WASHINGTON — The Secret Service took more than a year to replace a broken alarm system at former president George H.W. Bush’s home, raising concerns within the agency about the safety of the Houston residence and the Bush family, according to a government report scheduled to be released Thursday.
An agency expert had warned in 2010 that the alarm system, which monitors the property and the house, was aging and likely to fail. But Secret Service officials rejected his request to replace it, according to the report, which was written by the Department of Homeland Security’s inspector general and reviewed by The Washington Post.
The 20-year-old alarm system stopped working in September 2013 and was not replaced for at least 13 months, until November or December of 2014, the report says.
During the time the alarms weren’t working, the Secret Service added an agent who rotated positions around the property. There were no known intruders or security breaches when the system was inoperable, but some inside the agency argued that the additional agent was not sufficient to replace the alarm system.
The report also cites Secret Service officials as saying that alarm systems at Bush’s other home, in Kennebunkport, Maine, have shown signs of imminent failure and need substantial repairs.
The new report recommended a broad review of needed upgrades and also a centralized system for tracking maintenance requests and system problems.
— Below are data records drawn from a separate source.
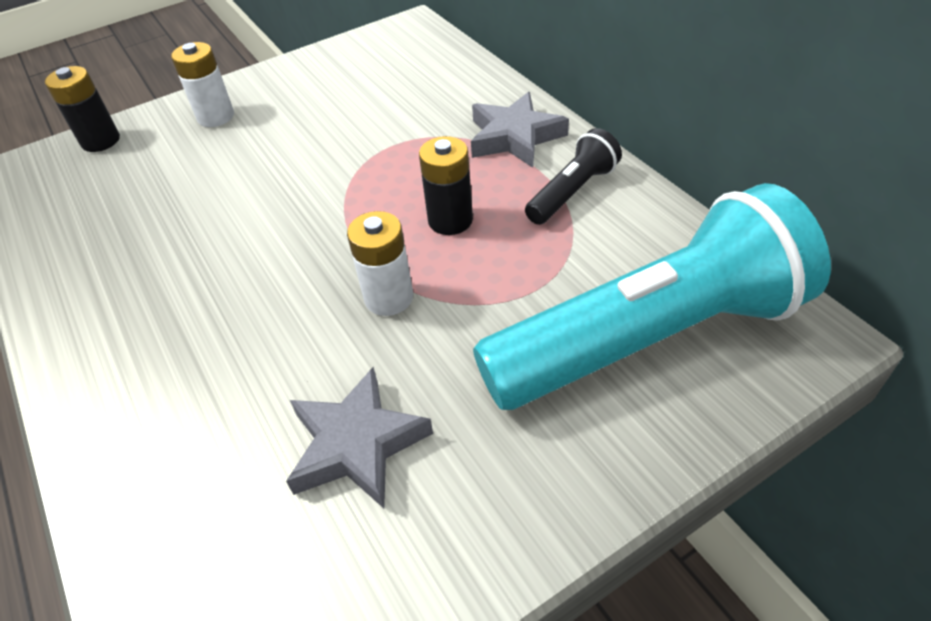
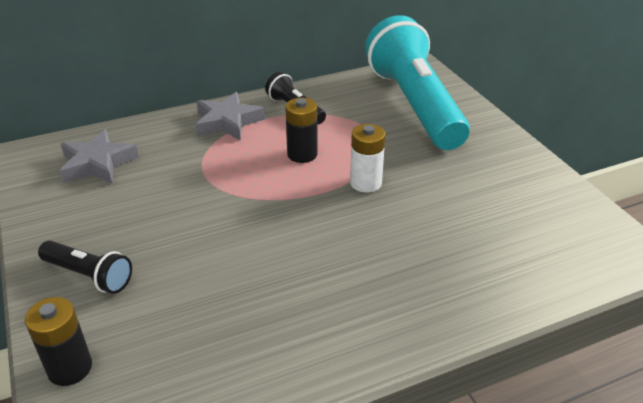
camera: 85 degrees left, 10 degrees down
(216, 117) = (89, 275): white battery -> black flashlight
(357, 444) = (474, 199): grey star -> grey star (98, 163)

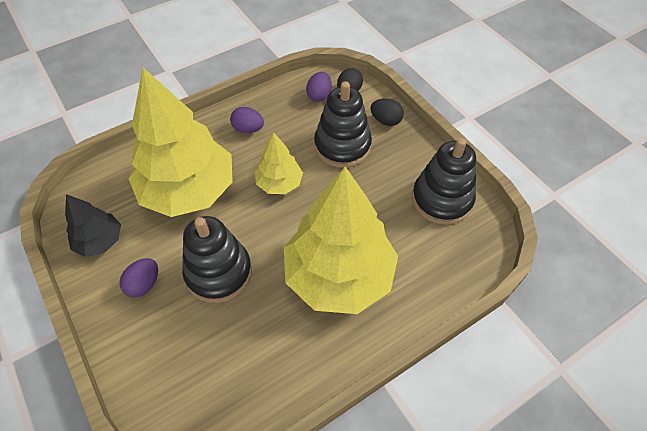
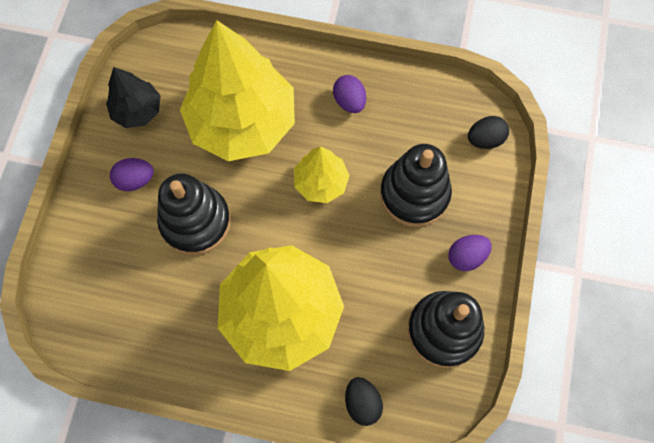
camera: 45 degrees right, 15 degrees up
(319, 95) = (451, 119): purple egg -> purple egg (466, 256)
(386, 121) = (484, 203): black egg -> black egg (362, 403)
The Secret Service said it launched the review even before the investigation by Inspector General John Roth was complete, examining technology and security systems for the White House and for the residences of former presidents and current top officials it protects.
Secret Service spokesman Brian Leary said Wednesday night that the agency “has already taken steps to fully address” the IG’s recommendations.
A senior DHS official, requesting anonymity to discuss internal deliberations, said Wednesday that Secret Service Director Joseph Clancy has discovered significant problems in agency technology since taking the helm in October 2014 and has compiled a list of the most pressing needs. Clancy and DHS Secretary Jeh Johnson have made upgrading technology and security at the White House and protectee residences a “top priority,” the official said.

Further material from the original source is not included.